Les actions de Yoon risquent d’exacerber les divisions internes entre ceux qui prônent un alignement plus étroit avec Washington et ceux qui plaident pour une position plus neutre afin d’éviter de froisser la Chine. 
Cette division complique la capacité de la Corée à présenter un front uni face à des défis régionaux tels que les tensions autour de Taïwan ou la coopération accrue entre la Corée du Nord, la Russie et la Chine.

Impact sur la stabilité régionale et les alliances ! 
La réaction rapide contre la loi martiale met en évidence une fragilité interne qui pourrait affaiblir la position de la Corée du Sud dans des alliances clés, comme la stratégie Indo-Pacifique menée par les États-Unis. 
Une Corée du Sud déstabilisée risque de fragiliser l’alliance occidentale en Asie à un moment où l’unité est essentielle pour contrer l’influence grandissante de la Chine. 
De plus, cet épisode pourrait encourager la Corée du Nord et ses alliés, Moscou et Pékin, à exploiter la perception d’instabilité à Séoul pour en tirer des avantages stratégiques.

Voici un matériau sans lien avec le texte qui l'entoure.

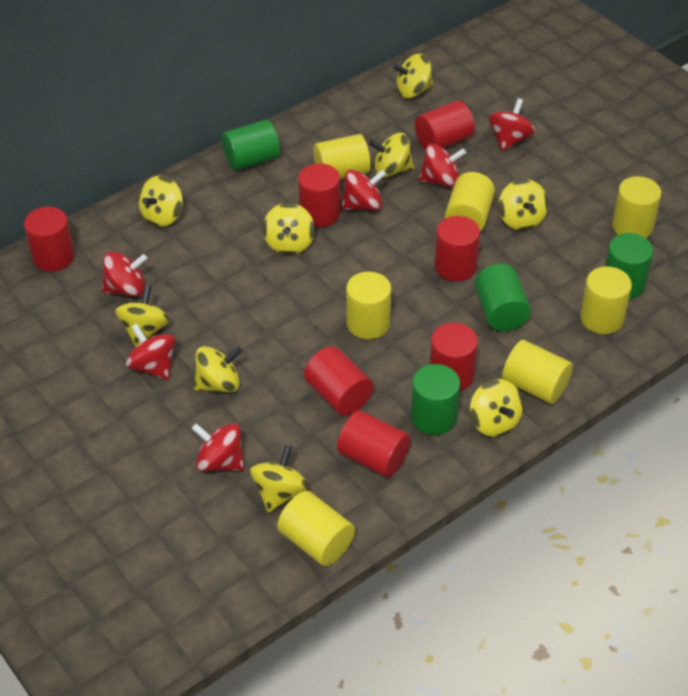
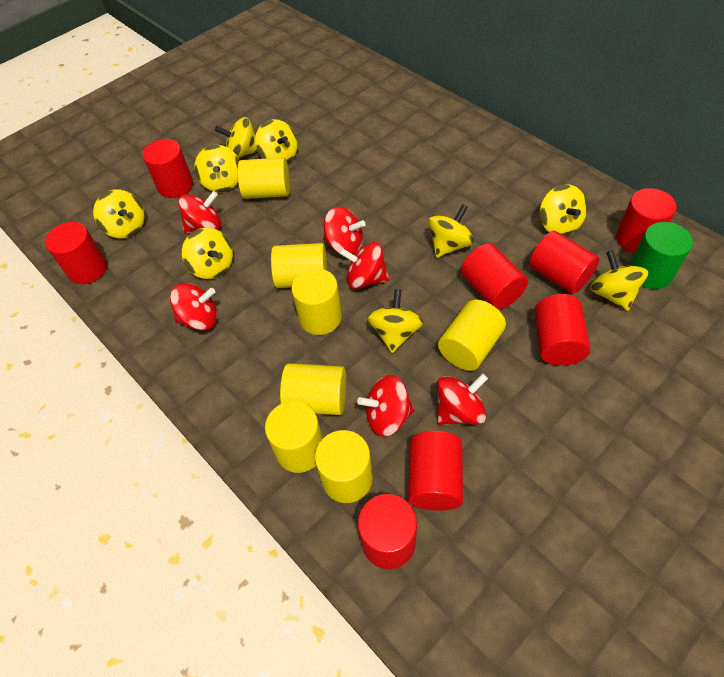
green cylinder: 4 -> 1
red cylinder: 7 -> 8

Conséquences économiques et géoéconomiques ! 
L’ascension de la Chine en tant que concurrent dans les secteurs des semi-conducteurs, de l’électronique et de l’automobile menace directement les bases économiques de la Corée du Sud. 
L’échec de Yoon détourne l’attention des défis critiques auxquels le pays est confronté et renforce l’urgence de naviguer dans la transition d’un ordre commercial mondialisé vers un environnement économique plus polarisé. 
La Corée du Sud pourrait être contrainte de s’engager pleinement dans la stratégie américaine de découplage avec la Chine, risquant des représailles économiques de Pékin.

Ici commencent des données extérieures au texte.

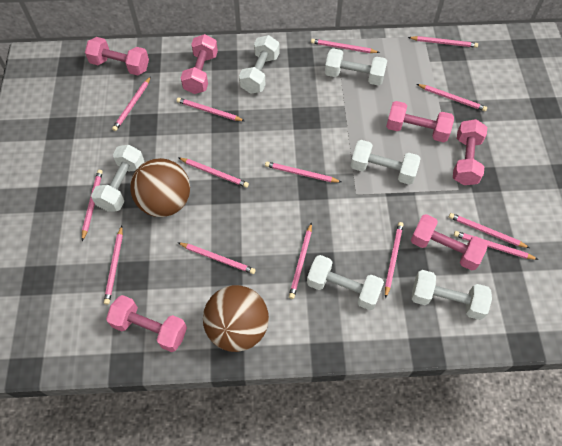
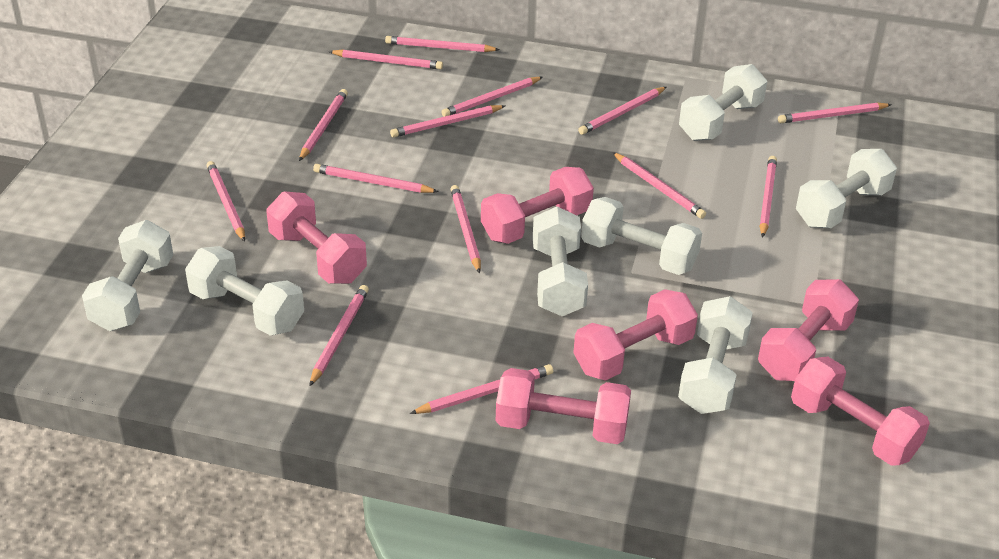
brown ball: 2 -> 0
white dumbbell: 6 -> 7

Incertitudes autour du soutien américain face à "America First" !
La déclaration de loi martiale intervient dans un contexte d’inquiétude croissante concernant la fiabilité du soutien américain sous une éventuelle deuxième administration Trump. 
La rhétorique "America First" de Trump soulève des craintes que la Corée du Sud ne soit abandonnée en cas de conflit régional, compliquant davantage le calcul stratégique de Séoul. 
La perception d’un engagement américain fragile pourrait pousser la Corée du Sud à reconsidérer ses politiques de sécurité, envisageant peut-être une posture de défense plus indépendante ou diversifiée.

Enseignements pour l’ordre mondial ! 
Les actions de Yoon reflètent les pressions auxquelles sont confrontées les économies développées dans une ère d’incertitude géopolitique croissante. 
La Corée du Sud, un succès de la mondialisation soutenu par les États-Unis, se heurte désormais à un "climat" en mutation rapide où les anciennes certitudes – qu’il s’agisse du soutien américain ou de la viabilité d’un réseau commercial mondial – deviennent de plus en plus fragiles. 
Cet incident souligne que même les nations profondément enracinées dans l’ordre démocratique et économique occidental luttent contre des défis internes et externes sans précédent. 
Cela devrait servir d’avertissement pour d’autres démocraties sur l’importance de préserver l’intégrité institutionnelle et de s’adapter aux réalités transformantes d’un monde multipolaire.